As it shall follow in my correction, and God defend the right!

(I.i.206-214)

Additionally, Ellis hears “park” as a pun on “pock” as in venereal disfiguring and “right” as a pun on “rite” or sex act.13 It is only right, therefore, that we take Costard's confession—if it is a confession—into account as we try to decide whether Don Armado intends “to right himself like a soldier” by doing the right thing by Jaquenetta or by fighting Costard for defaming him.

These are not the only passages alerting the audience to possible treachery within the Jaquenetta-Armado-Costard triangle. Early in the play Costard brings Jaquenetta's sexual status into question:

COST.
… I deny her virginity; I was taken with a maid.
KING.
This maid will not serve your turn, sir.
COST.
This maid will serve my turn, sir.

(I.i.296-299, my emphasis)

Moreover, Jaquenetta mocks Armado cruelly. J. J. Anderson notes that in Act I, scene ii, she “turns every one of Armado's remarks against him.”14 This is the only time Jaquenetta speaks to Armado; she never speaks of him. Her amiability toward Costard stands in stark contrast. Significantly, Berowne later characterizes Jaquenetta and Costard as “turtles” (that is, turtledoves; IV.iii.208). We would say lovebirds. Armado misses the point of Moth's song, which generates suspicion of women:

If she be made of white and red,
Her faults will ne'er be known,
For blush in cheeks by faults are bred,
And fears by pale white shown:
Then if she fear, or be to blame,
By this you shall not know,
For still her cheeks possess the same
Which native she doth owe.

(I.ii.99-106)

What solace Moth has for Armado in this scene is, as Neal L. Goldstien observes, ambiguous: “He seeks comfort in his pain from his page Moth, who cites Samson and Hercules as great men who have been in love. The Spaniard's foolishness keeps him from grasping the fact that these are figures who were deceived by love.”15 In fact, Moth is convinced that Armado misjudges Jaquenetta. In an aside, he implies her prior seduction by calling her “a hackney” (III.i.32), that is, a whore. She is again associated with promiscuity by Costard, who suspects Armado's intention to “enfranchise” him. Costard seems to fear being married off to Jaquenetta—to “one Frances,” to “some goose” (III.i.120-122), both slang terms for whore.

Costard is undoubtedly ready to mate if not to marry. His physical endowments, metonymically certifying his ability to sire a child, are never in question. Holofernes determines that “this swain (because of his great limb or joint) shall pass Pompey the Great …” (V.i.127-128), and Berowne confirms the wisdom of Holofernes's choice: “Greater than great, great, great, great Pompey! Pompey the Huge!” (V.ii.685-686). Costard's English name gives him another advantage over his Spanish rival, for as Costard's countrymen defeated the Armada, so Costard promises to defeat Armado in love. Further support for Costard's having falsely accused Armado of fathering Jaquenetta's baby is the fact that, because the lords foreswear their oaths, a major part of the play's action deals with love's perjury and betrayal. Forms of the word “perjury” are used thirteen times in Love's Labor's Lost.

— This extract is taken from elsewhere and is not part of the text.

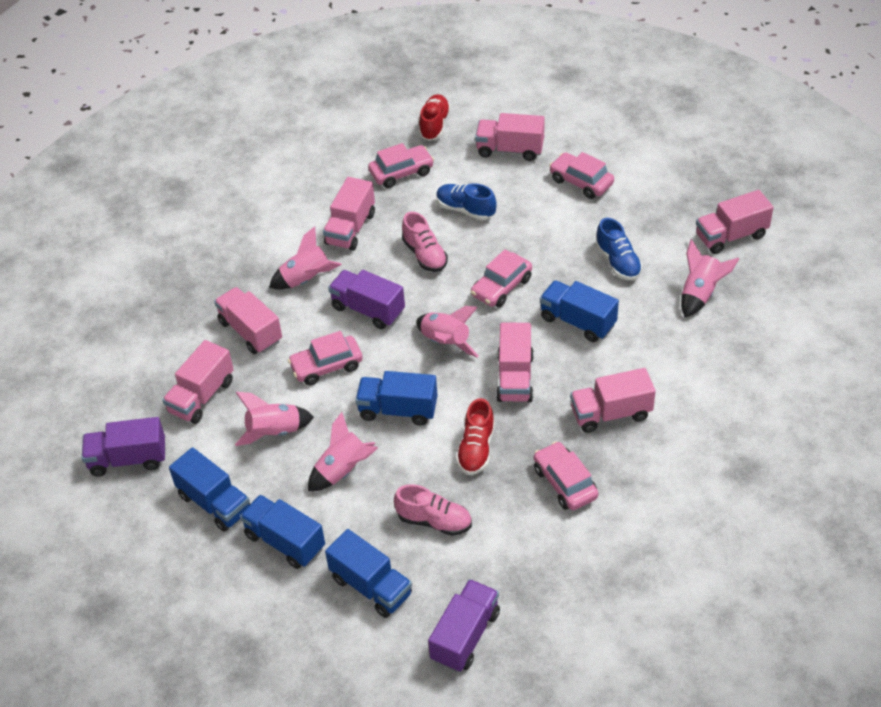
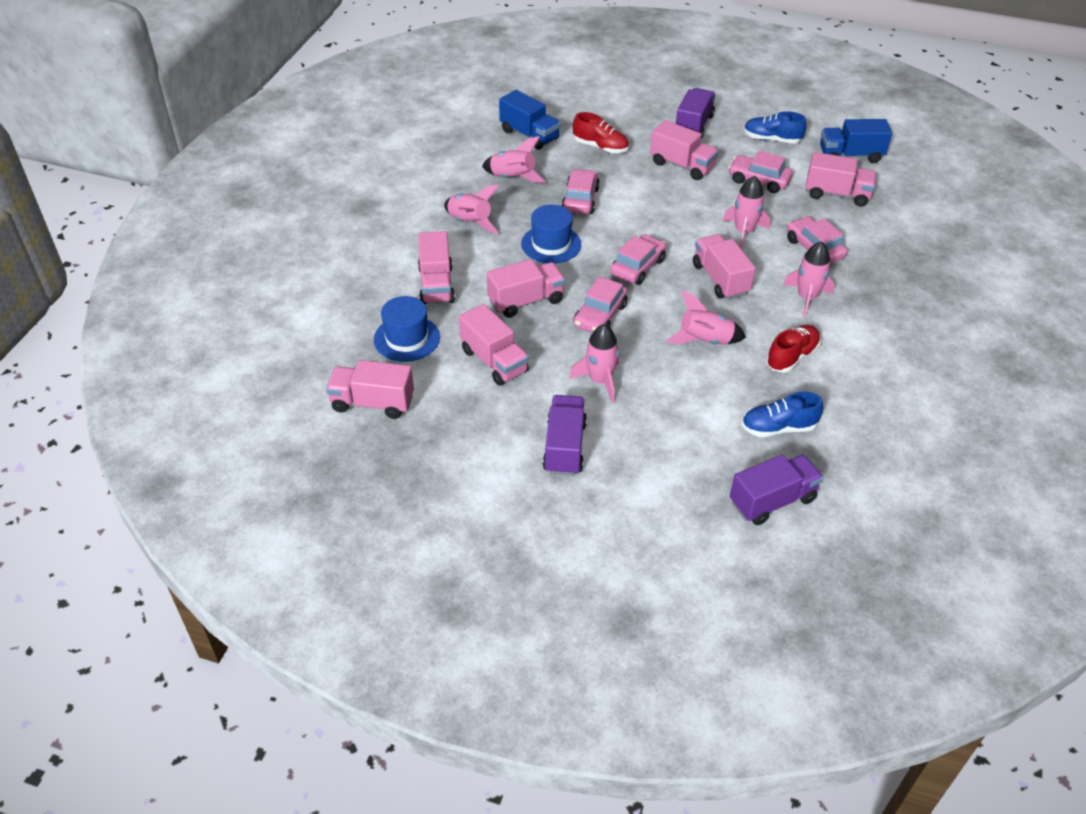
blue hat: 0 -> 2
blue truck: 5 -> 2
pink rocket: 5 -> 6
pink shoe: 2 -> 0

Composed before the development of blood tests to establish the likelihood of paternity, the play insists that hierarchical and patrilineal systems remain vulnerable to female subversion due to the nature of the reproductive process. Shakespeare explores some class and gender implications of this circumstance in his rendering of Armado's love. Armado is due for a major come-uppance. His letter to Jaquenetta, in which he represents himself as king and her as beggar, is absurdly arrogant: “I profane my lips on thy foot, my eyes on thy picture, and my heart on thy every part” (IV.i.84-86, my emphasis). Equally unattractive is the letter's “poetic threat of sexual assault”16 in “But if thou strive, poor soul, what art thou then? / Food for his rage, repasture for his den” (IV.i.92-93). If “Armado is a convex mirror held up to the court, … [who] reflects, grotesquely, the folly of the lords,”17 then three years of wooing and working for (but not necessarily winning) a woman whose child may or may not be his can be seen as a symbolic corporate punishment; Armado, the whipping boy, pays not only for his own élitism and attempt to intimidate but also for the wrongheadedness of the gallants, who are protected from greater mortification by their rank.18

Similarly, by taunting Armado as she does in Act I, scene ii, and then putting him on probation, Jaquenetta becomes a mirror of the ladies. Moreover, if she is pregnant by Costard, then Armado is, for lack of a better term, a pre-marital cuckold, and Jaquenetta's behavior is a lower-class actualization of expected aristocratic behavior; for, as Berowne states the case, Rosaline will “do the deed / Though Argus were her eunuch and her guard.” While the ladies retain their chastity, metonymically through Jaquenetta, suspicion breeds the event.19

Issues of class may explain why Armado must endure a longer probationary period than the lords. Armado's three-year term of labor is appropriate not because he broke or sought to break a foolish, externally imposed vow of celibacy. Rather, it is just that he “hold the plough” (V.ii.883-884) because of his Harold Skimpole-like existence. More parasite than braggart soldier, Armado neither works nor fights. He travels, and his journeys end in courts where he can live off a flair for the extravagances of language. Holding the plough for Jaquenetta's love will be an exercise in productivity, a counterpart to Jaquenetta's reproductivity. Rather than suffering humiliation for lack of a shirt (V.ii.710), he will soon be able to earn a shirt.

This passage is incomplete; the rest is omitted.